## Required work
The pictures stay out. Please retype every line below exactly.

## Input data
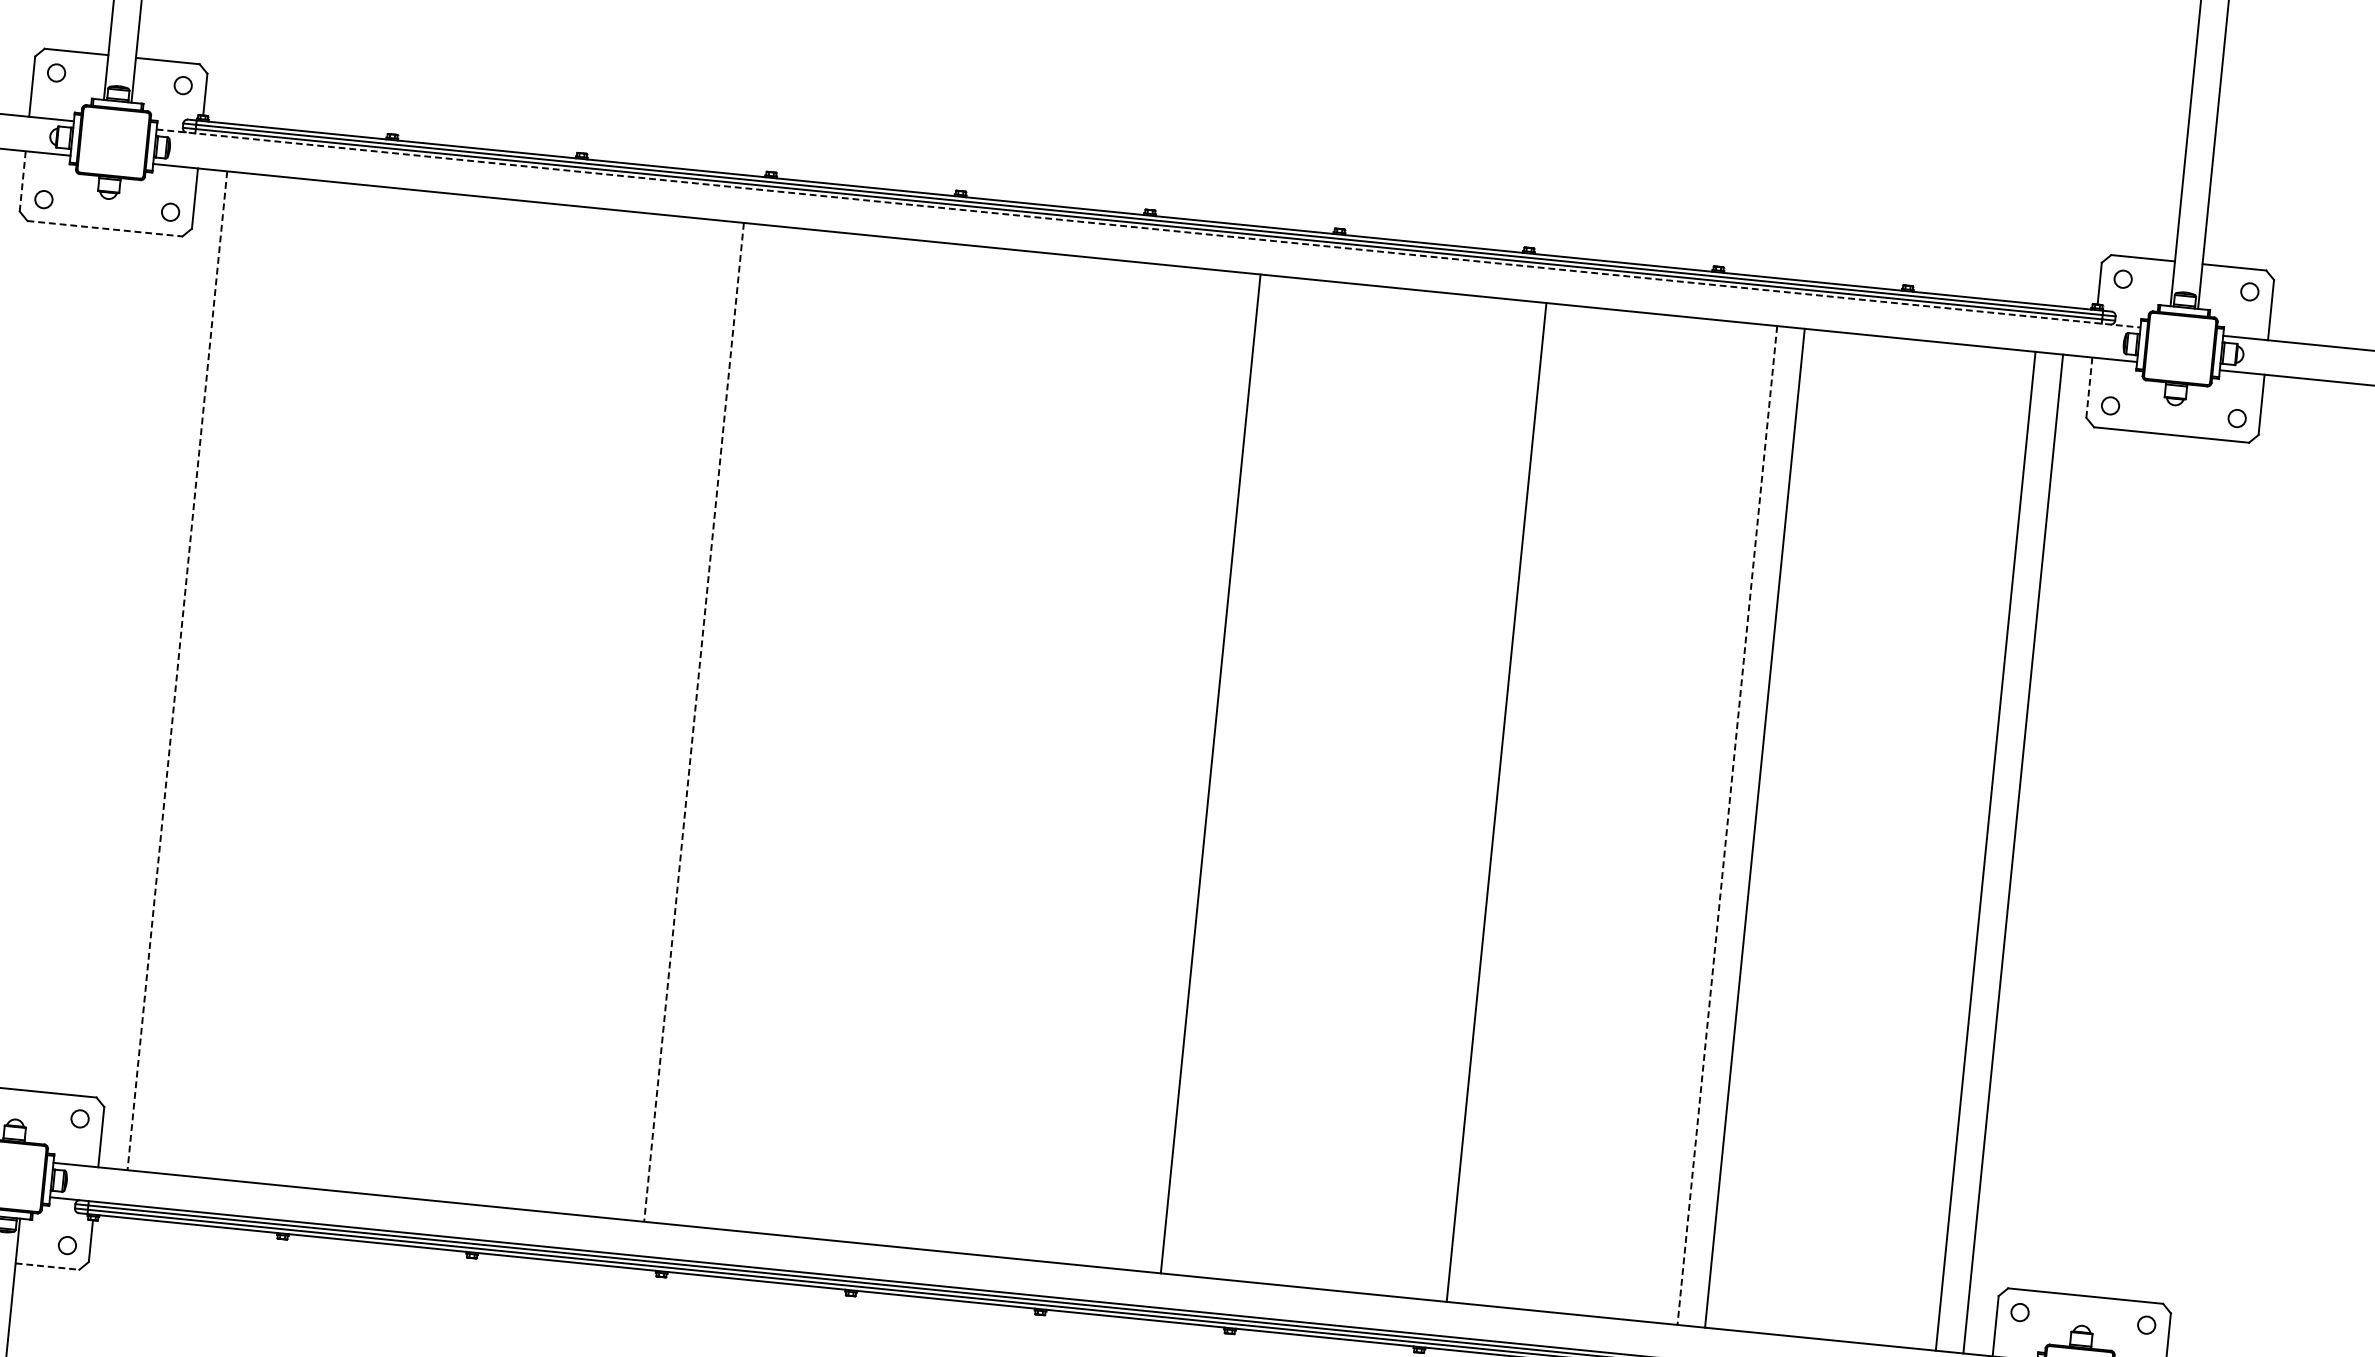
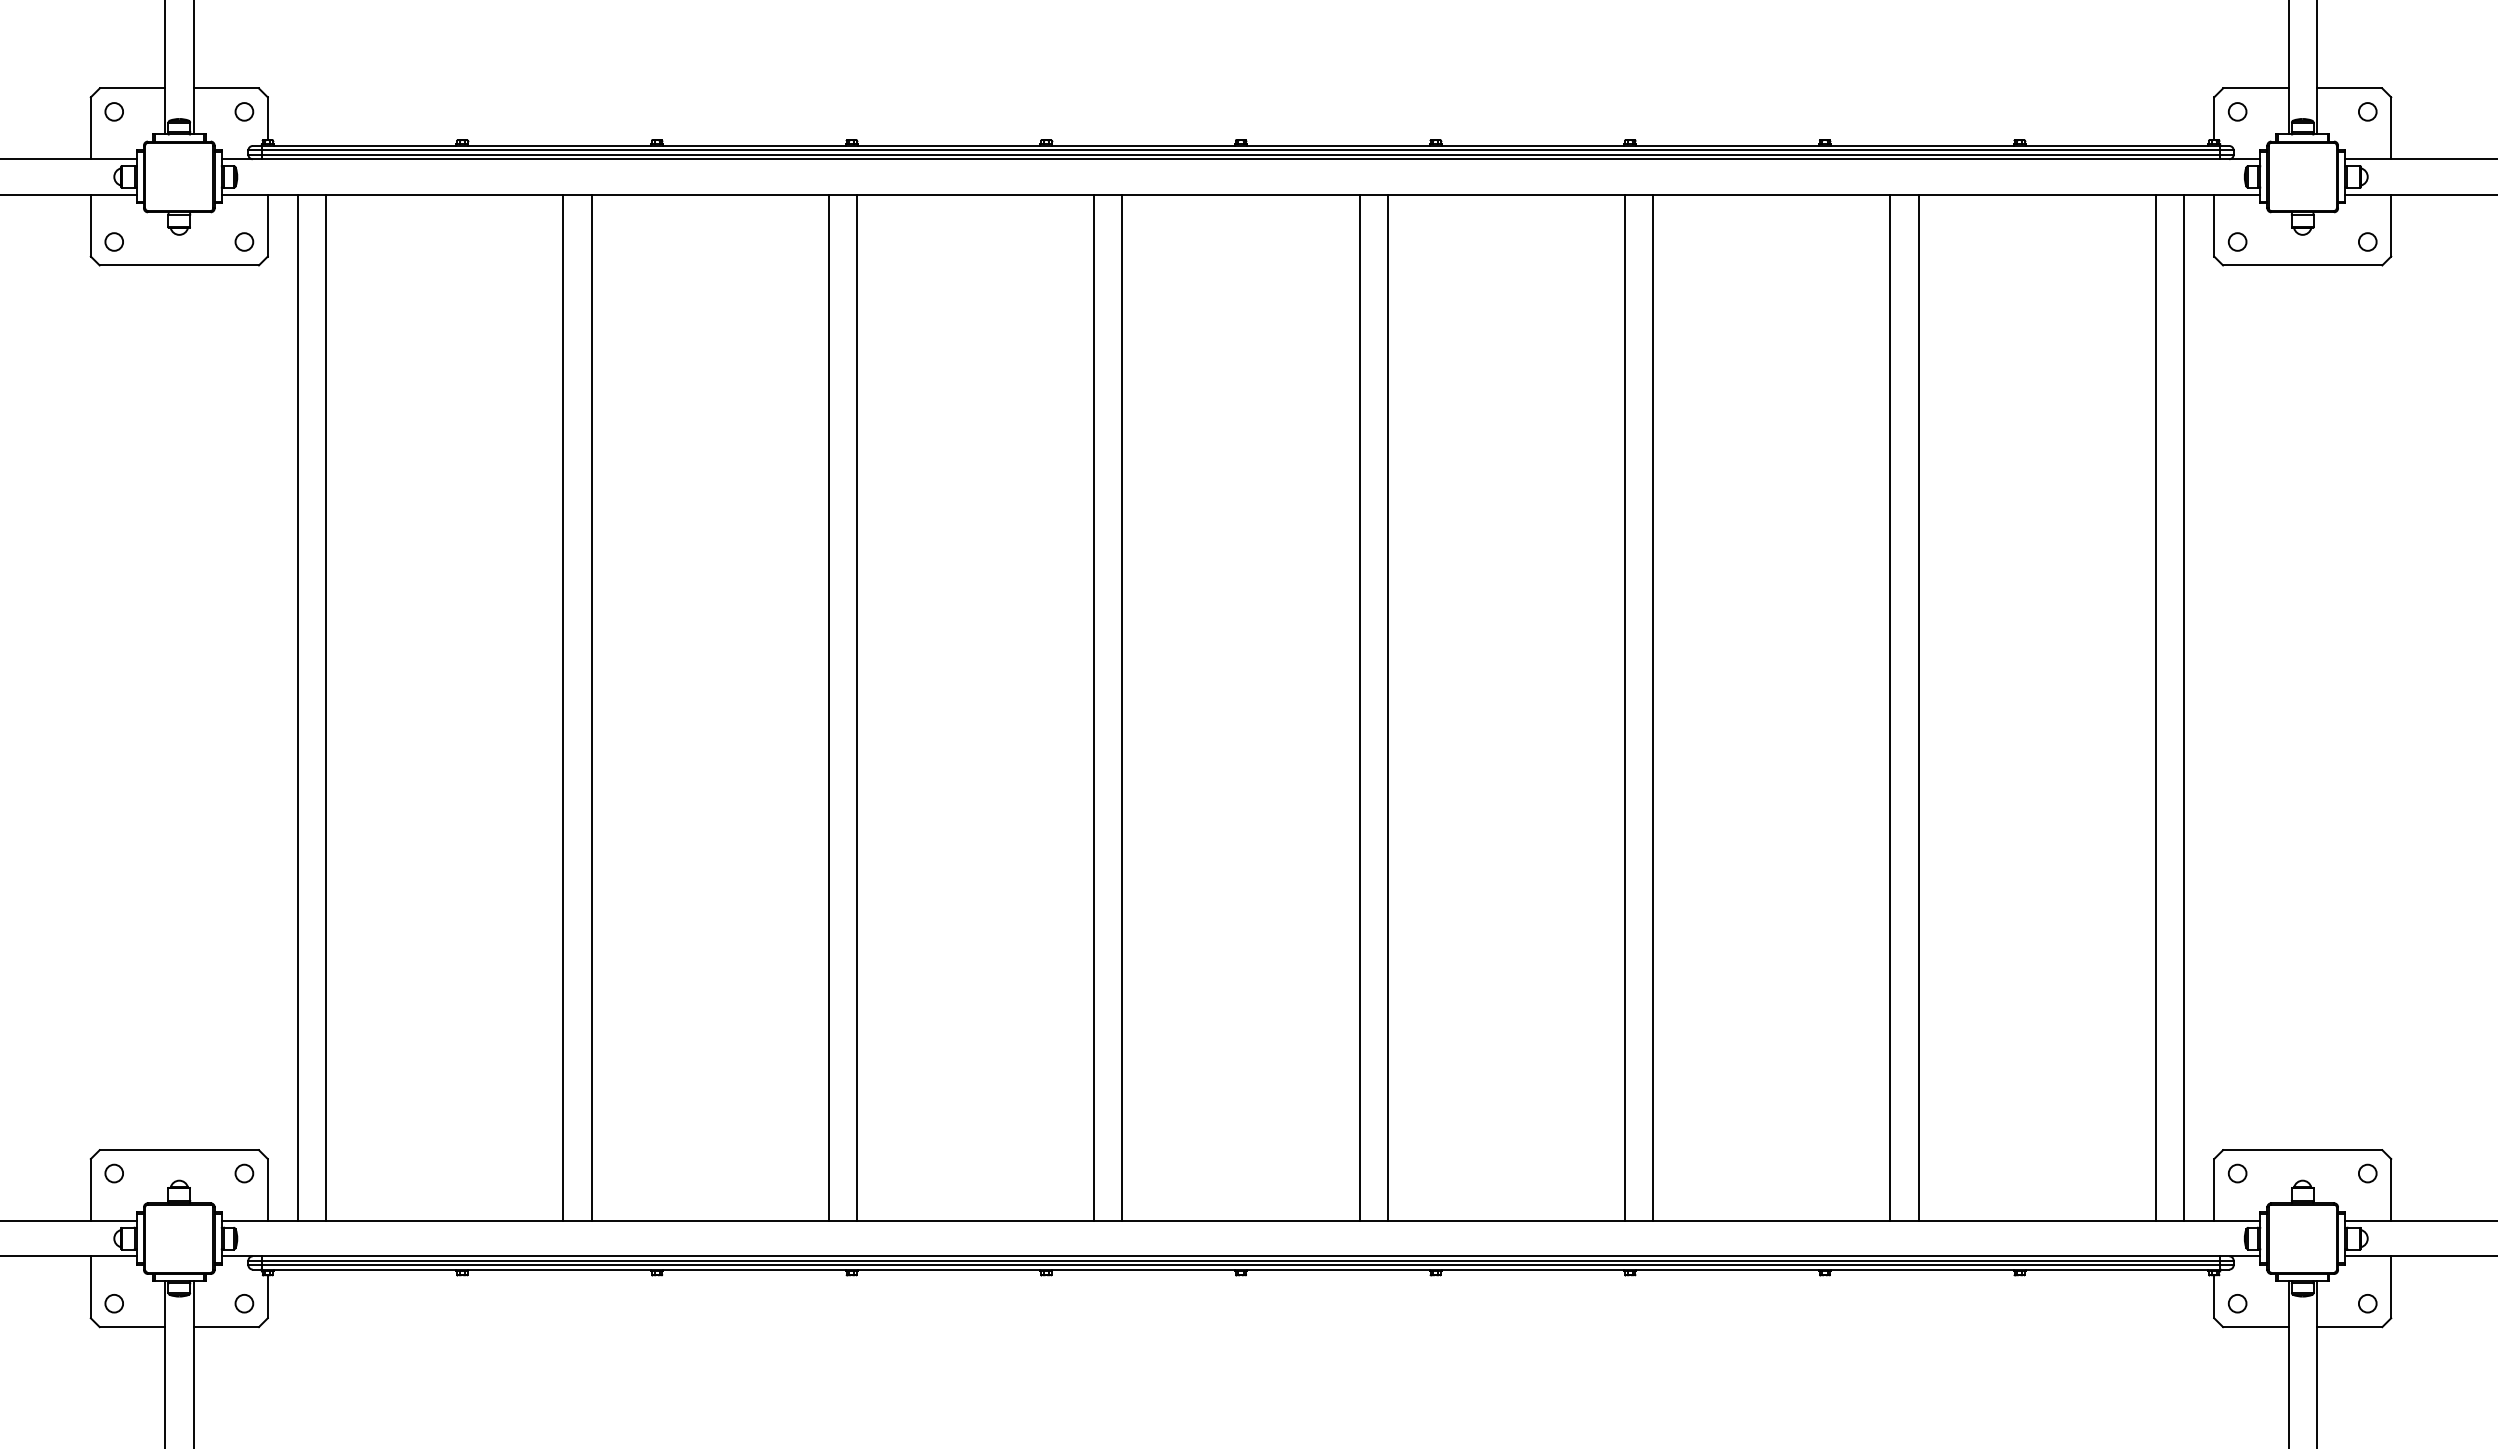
line: (22, 181) -> (90, 225), dashed -> solid
line: (105, 228) -> (179, 265), dashed -> solid
line: (1149, 228) -> (1241, 159), dashed -> solid
line: (2089, 387) -> (2214, 225), dashed -> solid
line: (176, 671) -> (297, 708), dashed -> solid
line: (205, 673) -> (326, 707), added
line: (435, 696) -> (563, 707), added
line: (463, 699) -> (591, 707), added
line: (693, 723) -> (828, 708), dashed -> solid
line: (722, 724) -> (857, 707), added
line: (952, 747) -> (1094, 707), added
line: (979, 750) -> (1122, 707), added
line: (1237, 776) -> (1387, 707), added
line: (1469, 799) -> (1625, 707), added
line: (1727, 826) -> (1890, 708), dashed -> solid
line: (47, 1266) -> (226, 1327), dashed -> solid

## Answer to this task
line: (22, 181) -> (90, 225), dashed -> solid
line: (105, 228) -> (179, 265), dashed -> solid
line: (1149, 228) -> (1241, 159), dashed -> solid
line: (2089, 387) -> (2214, 225), dashed -> solid
line: (176, 671) -> (297, 708), dashed -> solid
line: (205, 673) -> (326, 707), added
line: (435, 696) -> (563, 707), added
line: (463, 699) -> (591, 707), added
line: (693, 723) -> (828, 708), dashed -> solid
line: (722, 724) -> (857, 707), added
line: (952, 747) -> (1094, 707), added
line: (979, 750) -> (1122, 707), added
line: (1237, 776) -> (1387, 707), added
line: (1469, 799) -> (1625, 707), added
line: (1727, 826) -> (1890, 708), dashed -> solid
line: (47, 1266) -> (226, 1327), dashed -> solid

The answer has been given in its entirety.